Daylight Saving Time was clearly the idea of someone who didn’t have children to get off to school.
This morning marked possibly the least favorite morning of the year for parents nationwide as moms and dads had to struggle with rousing young children out of bed for school an hour earlier than the week before – coming after a night of trying to get them to bed to refrains of “But I’m not tired.” True, the clocks had changed, but let’s face it – anyone with kids knows that pointing to a clock as any kind of measure of time for small children is completely futile.
Now perhaps your children are not like mine. Maybe your children cheerfully bounce out of bed without any need to be shaken and then full-bodied lifted out of bed. To be fair, my baby usually is that way and wakes up smiling and laughing but it’s often at 6:15 a.m. – at which point, I tell him, “I don’t know you until at least 7 a.m. Go back to bed.” Of course, at 7 a.m. this morning – which was the equivalent of 6 a.m. just two days ago – even he wasn’t up.
So what exactly is the point of Daylight Saving? It turns out there’s a bit of history and math to it – which makes it relevant to me posting it here under my 7 Generation Games blog (and therefore gives me a reason to rant about it).
According to the NY Times, Daylight Saving Time has nothing to do with farming as apparently many people seem to believe is where the practice started. That’s too bad because if it did, I could tie it into the fact that both of our upcoming games — AzTech and Forgotten Trail — have farming-related scenes (yep, just managed to work a plug in there anyway).

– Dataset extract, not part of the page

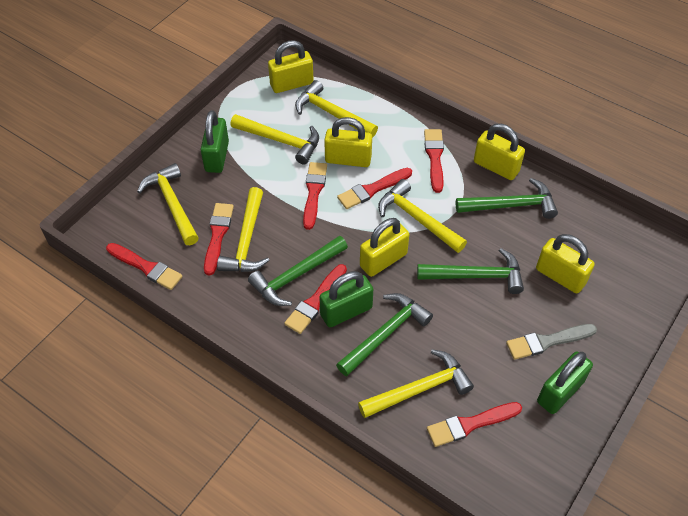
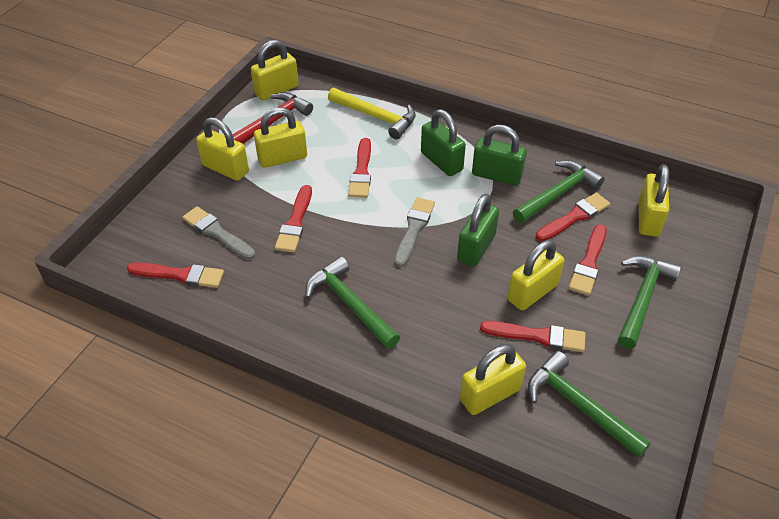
grey brush: 1 -> 2
red brush: 7 -> 6
red hammer: 0 -> 1
yellow hammer: 6 -> 1
yellow padlock: 5 -> 6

Instead the whole “Fall back, Spring forward” practice traces its roots to looking to save money during World War I (because as we know wars are incredibly costly), and there were those who believed that adjusting the time to better leverage the hours of daylight would mean that people needed to use less electricity for lights and well, I’m not sure what else besides lights. (The whole messing with the clocks thing had been tossed around before that, but it was in 1918 that it was put into effect in the United States. And, as this article from History.com points out it’s really called Daylight Saving Time, not Daylight Savings Time. Now, don’t you feel smarter?)
Whether the practice is effective or not, depends on which study you find. And as someone who has been up to her eyeballs lately in academic literature reviews for the purposes of recent grants, I can tell you that for as much as people love to cite academic studies, it’s amazing how often you run into published scientific research that varies widely. (Obviously, that’s not always the case, for the record, studies on 7 Generation Games actually have shown the same results time and time again – that kids who played our games significantly improved over control groups.)
However, with Daylight Saving, it’s more of a mixed bag. Some studies – like one by the Department of Energy — show it saves the equivalent of “the amount of electricity used by more than 100,000 households for an entire year. Other studies show it does nothing. And then, of course, there’s studies that show it actually results in higher energy bills. I attribute those higher costs to parents across the country needing to consume more coffee, hence, more coffeepots running, hence higher electric bills. That is, if you don’t die from a heart attack first.
Of course, they say what doesn’t kill you makes you stronger – which I think is certainly the case from Daylight Saving since I had to do about 15 preschooler lift and shakes this morning to get my 4-year-old up and grumpily out the door.